Um, if Vladivostok, which I think means “guardian of the east”, is in Europe, then this is a map that I’m unfamiliar with.
I saw Gorbachev’s smiling face in one of those photos. Gorbachev was hardly a Stalin-like dictator able to impose his will. Recall the final Soviet collapse was triggered by a coup d’etat against Goebachev.
You state that Putin wanted Russia to join a “reconfigured” Europe. What does that mean? Putin obviously was uninterested in anything along the lines of functioning democratic institutions–instead he set about destroying any nascent democratic institutions, such as a free press. He openly yearned for re-establishment of the USSR. So what was the reconfigured Europe he sought?
He did? I’m familiar with the original quote, taken from a speech last decade. But I’m not sure it wasn’t presented to the public in the west mostly out of context.
Why would he rationally want a return of the old USSR? Mostly it was a very costly maintenance and security matter for the Kremlin for many years; a PR problem too. Especially given that Putin made his remarks last decade, when Russia was still digging out of its economic crisis left by Yeltsin, it seems all the more implausible that he would have desired a return to the old days.
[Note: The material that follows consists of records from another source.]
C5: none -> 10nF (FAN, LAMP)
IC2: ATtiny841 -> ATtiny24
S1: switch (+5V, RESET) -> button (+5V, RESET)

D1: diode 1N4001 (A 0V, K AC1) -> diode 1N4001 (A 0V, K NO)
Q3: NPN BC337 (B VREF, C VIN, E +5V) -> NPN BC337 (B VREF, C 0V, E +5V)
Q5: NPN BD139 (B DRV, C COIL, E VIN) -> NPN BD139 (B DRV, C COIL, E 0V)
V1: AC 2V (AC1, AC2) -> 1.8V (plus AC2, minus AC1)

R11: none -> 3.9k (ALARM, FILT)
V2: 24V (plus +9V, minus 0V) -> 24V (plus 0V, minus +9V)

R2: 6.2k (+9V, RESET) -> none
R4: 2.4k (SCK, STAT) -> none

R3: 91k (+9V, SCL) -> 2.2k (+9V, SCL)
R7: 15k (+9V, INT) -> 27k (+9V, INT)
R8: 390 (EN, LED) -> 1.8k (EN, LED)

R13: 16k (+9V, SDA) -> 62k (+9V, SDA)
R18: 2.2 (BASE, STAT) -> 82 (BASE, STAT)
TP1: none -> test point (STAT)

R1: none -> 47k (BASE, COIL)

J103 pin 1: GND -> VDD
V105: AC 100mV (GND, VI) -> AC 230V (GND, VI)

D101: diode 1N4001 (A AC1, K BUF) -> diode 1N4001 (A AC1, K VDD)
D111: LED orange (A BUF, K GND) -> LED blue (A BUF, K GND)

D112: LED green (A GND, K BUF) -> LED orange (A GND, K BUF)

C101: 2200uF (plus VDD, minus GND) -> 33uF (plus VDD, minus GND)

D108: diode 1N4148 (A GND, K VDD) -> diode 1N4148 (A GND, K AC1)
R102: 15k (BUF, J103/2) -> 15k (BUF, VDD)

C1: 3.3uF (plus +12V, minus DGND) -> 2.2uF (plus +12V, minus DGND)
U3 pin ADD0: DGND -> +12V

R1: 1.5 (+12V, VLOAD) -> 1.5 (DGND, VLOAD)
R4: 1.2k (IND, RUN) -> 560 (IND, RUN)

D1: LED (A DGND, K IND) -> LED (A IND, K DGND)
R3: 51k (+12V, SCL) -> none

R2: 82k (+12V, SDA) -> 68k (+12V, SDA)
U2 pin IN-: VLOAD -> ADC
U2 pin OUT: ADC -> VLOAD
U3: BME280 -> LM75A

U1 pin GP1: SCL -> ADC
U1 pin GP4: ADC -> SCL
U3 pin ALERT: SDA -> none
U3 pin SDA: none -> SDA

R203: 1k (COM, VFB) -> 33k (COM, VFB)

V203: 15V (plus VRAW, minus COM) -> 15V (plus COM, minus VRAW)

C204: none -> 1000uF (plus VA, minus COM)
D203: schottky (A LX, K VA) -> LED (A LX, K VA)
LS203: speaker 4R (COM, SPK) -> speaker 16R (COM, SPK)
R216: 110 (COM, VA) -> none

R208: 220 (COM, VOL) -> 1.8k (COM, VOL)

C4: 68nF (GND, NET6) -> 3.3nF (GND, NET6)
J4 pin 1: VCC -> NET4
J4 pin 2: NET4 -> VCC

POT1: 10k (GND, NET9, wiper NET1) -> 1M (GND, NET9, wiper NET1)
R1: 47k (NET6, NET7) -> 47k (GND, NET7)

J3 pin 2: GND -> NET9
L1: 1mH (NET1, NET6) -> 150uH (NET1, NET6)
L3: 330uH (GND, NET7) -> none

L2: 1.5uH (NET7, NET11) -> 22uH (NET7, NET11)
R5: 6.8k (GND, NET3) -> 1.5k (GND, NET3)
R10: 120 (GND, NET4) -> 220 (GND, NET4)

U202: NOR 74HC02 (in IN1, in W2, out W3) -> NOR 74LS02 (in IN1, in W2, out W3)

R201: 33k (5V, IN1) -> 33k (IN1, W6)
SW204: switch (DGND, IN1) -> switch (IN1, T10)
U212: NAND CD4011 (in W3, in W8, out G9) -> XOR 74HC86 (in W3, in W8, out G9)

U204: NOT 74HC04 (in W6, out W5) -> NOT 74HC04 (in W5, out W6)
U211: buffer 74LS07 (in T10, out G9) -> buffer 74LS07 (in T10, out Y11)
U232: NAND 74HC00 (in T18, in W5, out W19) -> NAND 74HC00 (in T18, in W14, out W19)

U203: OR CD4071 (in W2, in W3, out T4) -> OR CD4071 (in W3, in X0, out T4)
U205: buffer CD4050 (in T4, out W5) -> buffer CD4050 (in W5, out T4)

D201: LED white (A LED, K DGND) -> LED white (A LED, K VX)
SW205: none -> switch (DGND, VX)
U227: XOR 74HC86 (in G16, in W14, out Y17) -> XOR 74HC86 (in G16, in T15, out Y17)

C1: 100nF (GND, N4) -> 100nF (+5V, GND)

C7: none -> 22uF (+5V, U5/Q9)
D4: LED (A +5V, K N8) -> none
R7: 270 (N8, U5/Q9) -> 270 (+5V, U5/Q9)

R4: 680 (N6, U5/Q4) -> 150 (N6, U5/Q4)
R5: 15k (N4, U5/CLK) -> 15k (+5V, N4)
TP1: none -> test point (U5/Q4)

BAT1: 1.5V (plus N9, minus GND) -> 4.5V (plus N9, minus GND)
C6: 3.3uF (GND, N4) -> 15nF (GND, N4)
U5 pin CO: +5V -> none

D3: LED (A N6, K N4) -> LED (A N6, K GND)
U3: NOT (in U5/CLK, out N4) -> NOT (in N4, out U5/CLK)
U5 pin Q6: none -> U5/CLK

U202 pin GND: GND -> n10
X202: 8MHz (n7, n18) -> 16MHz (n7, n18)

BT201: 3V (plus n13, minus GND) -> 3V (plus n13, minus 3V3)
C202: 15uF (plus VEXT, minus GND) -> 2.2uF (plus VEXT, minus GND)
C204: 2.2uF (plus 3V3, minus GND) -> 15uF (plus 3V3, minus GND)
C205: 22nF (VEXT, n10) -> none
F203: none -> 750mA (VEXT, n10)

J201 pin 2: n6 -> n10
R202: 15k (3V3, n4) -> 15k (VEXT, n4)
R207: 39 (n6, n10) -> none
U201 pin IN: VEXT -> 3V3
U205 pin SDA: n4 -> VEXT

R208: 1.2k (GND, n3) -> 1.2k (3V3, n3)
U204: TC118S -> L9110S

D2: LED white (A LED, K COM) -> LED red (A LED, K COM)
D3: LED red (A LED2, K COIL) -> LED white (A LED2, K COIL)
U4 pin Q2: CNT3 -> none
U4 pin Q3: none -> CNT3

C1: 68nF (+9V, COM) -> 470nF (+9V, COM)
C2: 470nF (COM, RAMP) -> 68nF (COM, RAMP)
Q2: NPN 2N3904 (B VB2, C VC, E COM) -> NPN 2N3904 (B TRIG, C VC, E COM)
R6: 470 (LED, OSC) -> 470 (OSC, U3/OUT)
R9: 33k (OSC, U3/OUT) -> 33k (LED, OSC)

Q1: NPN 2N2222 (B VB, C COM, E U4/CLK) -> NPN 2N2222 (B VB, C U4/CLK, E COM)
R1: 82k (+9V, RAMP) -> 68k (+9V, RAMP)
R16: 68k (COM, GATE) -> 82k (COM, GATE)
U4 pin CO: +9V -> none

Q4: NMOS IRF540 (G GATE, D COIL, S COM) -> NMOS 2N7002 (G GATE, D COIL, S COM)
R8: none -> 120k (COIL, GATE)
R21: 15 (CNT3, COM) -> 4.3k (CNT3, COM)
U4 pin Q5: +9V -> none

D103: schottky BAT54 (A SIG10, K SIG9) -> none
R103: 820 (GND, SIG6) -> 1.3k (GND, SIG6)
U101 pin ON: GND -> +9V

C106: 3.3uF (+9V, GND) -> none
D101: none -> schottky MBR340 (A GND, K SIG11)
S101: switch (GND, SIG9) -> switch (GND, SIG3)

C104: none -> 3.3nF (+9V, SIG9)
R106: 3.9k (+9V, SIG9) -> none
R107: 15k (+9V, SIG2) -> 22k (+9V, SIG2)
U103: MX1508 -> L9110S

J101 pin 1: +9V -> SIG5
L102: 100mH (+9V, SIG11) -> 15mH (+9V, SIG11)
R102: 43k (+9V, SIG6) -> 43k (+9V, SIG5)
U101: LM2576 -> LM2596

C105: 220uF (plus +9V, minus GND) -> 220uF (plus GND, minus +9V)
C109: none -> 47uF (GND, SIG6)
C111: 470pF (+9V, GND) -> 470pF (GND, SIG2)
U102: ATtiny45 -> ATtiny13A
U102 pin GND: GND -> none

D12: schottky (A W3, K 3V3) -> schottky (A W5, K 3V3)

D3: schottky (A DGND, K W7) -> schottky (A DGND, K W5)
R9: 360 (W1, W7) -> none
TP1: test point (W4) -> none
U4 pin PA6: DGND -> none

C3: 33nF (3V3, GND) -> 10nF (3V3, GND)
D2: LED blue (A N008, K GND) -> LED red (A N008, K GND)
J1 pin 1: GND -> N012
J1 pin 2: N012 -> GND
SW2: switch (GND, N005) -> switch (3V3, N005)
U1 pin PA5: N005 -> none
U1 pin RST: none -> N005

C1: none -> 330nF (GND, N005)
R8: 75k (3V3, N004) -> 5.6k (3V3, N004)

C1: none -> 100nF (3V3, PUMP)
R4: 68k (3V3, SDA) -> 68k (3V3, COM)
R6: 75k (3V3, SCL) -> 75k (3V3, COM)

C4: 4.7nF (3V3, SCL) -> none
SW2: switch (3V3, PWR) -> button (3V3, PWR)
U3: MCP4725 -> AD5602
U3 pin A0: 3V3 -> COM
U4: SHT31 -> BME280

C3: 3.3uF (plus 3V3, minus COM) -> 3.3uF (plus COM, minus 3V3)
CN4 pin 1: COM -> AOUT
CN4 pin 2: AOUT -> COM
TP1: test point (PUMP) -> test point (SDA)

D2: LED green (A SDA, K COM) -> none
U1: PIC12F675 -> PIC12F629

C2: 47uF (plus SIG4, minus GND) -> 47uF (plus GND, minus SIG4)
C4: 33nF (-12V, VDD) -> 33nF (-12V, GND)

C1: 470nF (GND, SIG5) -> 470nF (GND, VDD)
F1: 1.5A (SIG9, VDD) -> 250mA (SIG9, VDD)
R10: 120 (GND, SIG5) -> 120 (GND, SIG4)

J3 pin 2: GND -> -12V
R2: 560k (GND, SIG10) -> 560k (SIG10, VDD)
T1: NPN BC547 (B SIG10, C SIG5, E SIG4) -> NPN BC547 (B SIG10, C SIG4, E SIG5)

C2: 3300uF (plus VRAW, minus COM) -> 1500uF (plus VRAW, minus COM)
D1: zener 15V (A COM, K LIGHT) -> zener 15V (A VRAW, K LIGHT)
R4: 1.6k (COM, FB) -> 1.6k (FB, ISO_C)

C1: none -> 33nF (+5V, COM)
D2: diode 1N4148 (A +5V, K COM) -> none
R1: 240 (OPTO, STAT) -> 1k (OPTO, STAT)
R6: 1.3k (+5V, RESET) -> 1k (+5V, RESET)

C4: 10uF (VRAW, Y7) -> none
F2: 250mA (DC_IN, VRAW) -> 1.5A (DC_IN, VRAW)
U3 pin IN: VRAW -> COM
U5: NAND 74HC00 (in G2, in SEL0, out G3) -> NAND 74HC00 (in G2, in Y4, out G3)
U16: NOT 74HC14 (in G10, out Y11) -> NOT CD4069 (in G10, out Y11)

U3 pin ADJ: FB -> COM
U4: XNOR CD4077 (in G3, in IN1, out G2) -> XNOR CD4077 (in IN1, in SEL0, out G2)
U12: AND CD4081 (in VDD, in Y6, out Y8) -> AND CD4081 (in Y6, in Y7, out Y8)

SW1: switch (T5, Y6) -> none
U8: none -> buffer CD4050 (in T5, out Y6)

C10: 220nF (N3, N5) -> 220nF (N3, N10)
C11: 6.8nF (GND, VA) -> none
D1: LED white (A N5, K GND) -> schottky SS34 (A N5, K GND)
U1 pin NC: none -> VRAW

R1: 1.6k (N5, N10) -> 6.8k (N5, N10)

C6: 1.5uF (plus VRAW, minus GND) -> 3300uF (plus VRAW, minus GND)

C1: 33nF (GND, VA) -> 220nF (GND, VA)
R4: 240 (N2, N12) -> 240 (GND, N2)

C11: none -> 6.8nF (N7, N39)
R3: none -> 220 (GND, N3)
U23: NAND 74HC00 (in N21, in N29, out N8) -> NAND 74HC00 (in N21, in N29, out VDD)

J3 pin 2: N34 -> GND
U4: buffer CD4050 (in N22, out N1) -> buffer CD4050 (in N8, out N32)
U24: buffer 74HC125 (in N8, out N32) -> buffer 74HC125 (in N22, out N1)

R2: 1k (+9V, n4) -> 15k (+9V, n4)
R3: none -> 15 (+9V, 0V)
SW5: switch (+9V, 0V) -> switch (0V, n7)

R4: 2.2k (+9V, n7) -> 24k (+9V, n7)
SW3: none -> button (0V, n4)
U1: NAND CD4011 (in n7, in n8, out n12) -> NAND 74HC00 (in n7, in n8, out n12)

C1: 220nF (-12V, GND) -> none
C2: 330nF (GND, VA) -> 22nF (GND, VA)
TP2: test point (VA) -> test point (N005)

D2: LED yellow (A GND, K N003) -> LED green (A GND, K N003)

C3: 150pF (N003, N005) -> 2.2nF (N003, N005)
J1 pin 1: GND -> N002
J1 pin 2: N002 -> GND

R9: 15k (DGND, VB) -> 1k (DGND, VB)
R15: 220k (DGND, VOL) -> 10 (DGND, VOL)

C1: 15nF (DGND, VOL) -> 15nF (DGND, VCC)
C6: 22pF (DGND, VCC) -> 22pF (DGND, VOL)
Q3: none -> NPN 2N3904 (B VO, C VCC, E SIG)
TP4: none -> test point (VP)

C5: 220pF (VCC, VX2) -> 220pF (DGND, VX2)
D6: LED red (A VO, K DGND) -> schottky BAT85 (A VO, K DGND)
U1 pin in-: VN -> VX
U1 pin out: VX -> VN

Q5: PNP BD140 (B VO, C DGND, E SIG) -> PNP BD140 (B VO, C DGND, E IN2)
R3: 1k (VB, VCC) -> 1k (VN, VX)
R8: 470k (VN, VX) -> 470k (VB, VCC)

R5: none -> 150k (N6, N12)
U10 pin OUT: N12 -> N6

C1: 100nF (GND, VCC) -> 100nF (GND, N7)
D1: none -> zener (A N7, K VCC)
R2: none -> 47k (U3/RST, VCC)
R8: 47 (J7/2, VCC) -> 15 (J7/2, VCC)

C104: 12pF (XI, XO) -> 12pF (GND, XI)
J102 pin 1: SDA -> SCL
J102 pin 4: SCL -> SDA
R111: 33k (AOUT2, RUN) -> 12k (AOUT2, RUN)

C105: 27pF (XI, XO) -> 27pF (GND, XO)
Interesting side note: Gorbachev in recent months has indicated it’s possible in the coming years there could be a newly-configured Greater Russia, though not quite the old USSR, involving a number of former Soviet states.
Gorby, by the bye, has mostly been a firm supporter of Putin, especially as to Vlad’s FP; he has however been more critical of some recent DP by Putin.
It’s in Russia’s geopolitical and economic interests to see a Europe less the eager, slobbering lapdog of the US and more aligned, in a more balanced way at least, with its closer neighbor Russia.
Imo, I think we’re beginning to see a trend in that direction. Certainly it appears the old days of Europe playing the weak poodle to the US’s mighty master are on their way out, as leaders there receive fewer political brownie points from the public for espousing allegiance to the US, whose FP ventures the Euro public increasingly is becoming skeptical of if not hostile to.
I have no opinion about Gorbachev really. Whether he supports Putin or not isn’t relevant here.
Putin has long been trying to disown his statement of nostalgia for the good old Soviet days. I have no idea whether he’s sincere. Some would argue his actions in Georgia and Ukraine belie his more recent disavowal of wanting to restore the USSR.
I’ll decline comment about slobbering lapdogs. There’s suspicion of Russian meddling in European elections; to the extent those suspicions are confirmed, Putin isn’t going to charm anyone.
I’m not a big fan of powerful nations jerking around their neighbors. That goes for the US, too.
I’ve seen some of those reports. “Suspicion”, unsubstantiated allegation, etc. Now Putin is supposed to be surreptitiously arranging for Marine Le Pen to be victorious in France.
Sure, you betcha.
As with all the major charges made in the past year against Putin in the US re election manipulation via DNC hacking and all the rest, the consistent pattern, the undeniable theme, is that no actual verifiable evidence is offered. None to date. Nada. And yet all the US and much western MSM reports the charges as accepted fact. And they report almost always in breathless, crisis tones. Almost always with no dissenting voices allowed. One-sided reporting to a fare-thee-well.
Is anyone on your side in this (would-be) debate even a little bit suspicious about the one-sided nature of this Russiagate reporting?
Um, this is plowing the same ground for the zillionth time. I don’t know whether those charges are correct; that’s why I used the word “suspicion”. You might acknowledge that your standard of proof requires intelligence agencies to compromise their sources and methods.
“Gaullist ideas to establish some sort of pan-continental greater Europe”????? Since when was Charles de Gaulle ever interested in that idea? He was a French nationalist. Sure, he supported the common market–it was a mechanism for keeping Germany in check. But what drove him was maintaining France’s prerogatives and influence in the former colonies.